Tuesday, January 15, 2008

The Bad Girl by Mario Vargas Llosa

This is the first novel I have read by Mario Vargas Llosa and I have to say he has found himself a new fan. I enjoyed reading this novel, particularly his descriptions of swinging London in the sixties. This novel questions the effect love has on us and how we sometimes do things in the name of love that may not be healthy. The protagonist, Ricardo, first falls in love with Lily, who claims to be from Chile, when they are teenagers in Peru. Her lie is revealed and she disappears from Ricardo's life. Several years pass and Ricardo is now living in Paris as an interpreter where he is friends with a revolutionary group that has plans to overthrow the government in Peru. Through this group he meets a new recruit, Comrade Arlette. She is the Lily he once knew in Peru. He spends a short amount of time with her before she is sent to Cuba for her revolutionary training and thinks that is the last he will ever see of her. A few years pass and he meets her again in Paris but this time she is married and goes by the name of Mrs. Robert Arnoux. This is repeated over the course of the novel with Lily taking on different identities. She drifts in and out of his life with the only constant being his love for her. In the end he is the man she turns to when she needs help.

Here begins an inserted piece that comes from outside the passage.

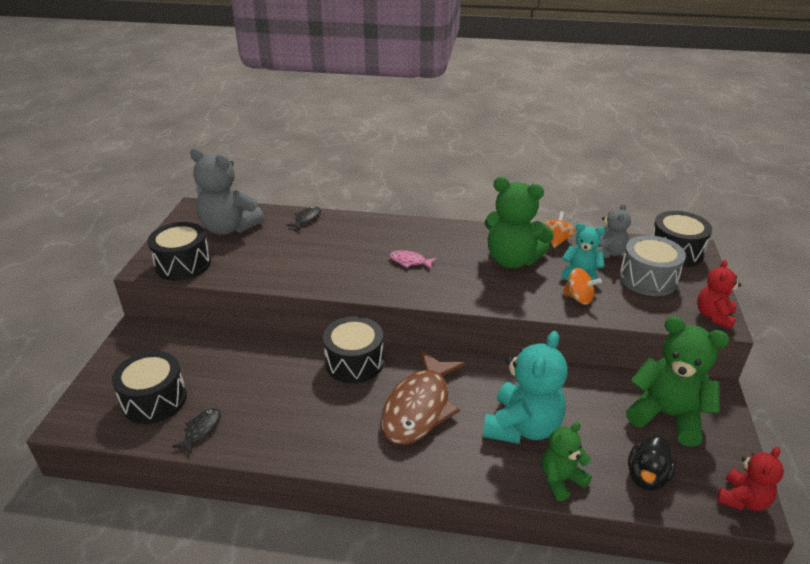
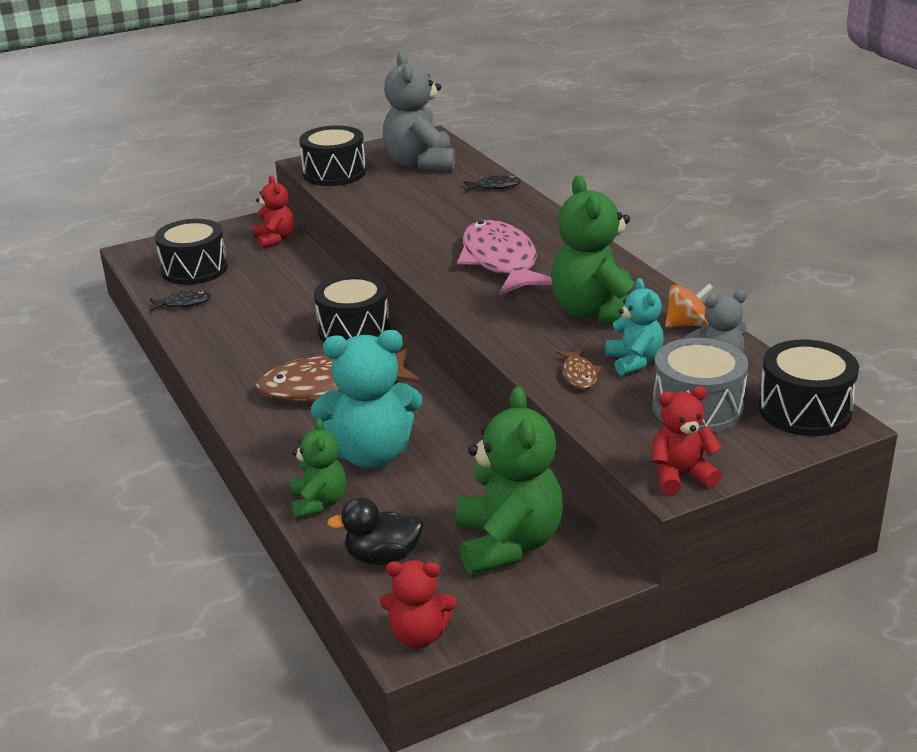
camera: 55 degrees right, 5 degrees down
(172, 339) = (275, 239): none -> red teddy bear
(410, 261) = (500, 262): pink fish -> pink fish, size x2.34
(561, 479) = (318, 503): green teddy bear -> green teddy bear turned 60 degrees clockwise
(578, 298) = (579, 375): orange spinning top -> brown fish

I wasn't sure how to feel about the characters. Ricardo is a sympathetic character but I did not feel sympathy for the bad girl until the very end of the novel. The character of the bad girl was not developed as well as Ricardo's which I think hinders how much the reader invests into the character emotionally. The only time I felt any type of emotion for the bad girl was in the last quarter or so of the book when she is finally shown as having a vulnerable side to her personality. Despite feeling ambivalent about the characters the story was intriguing enough for me to finish the book.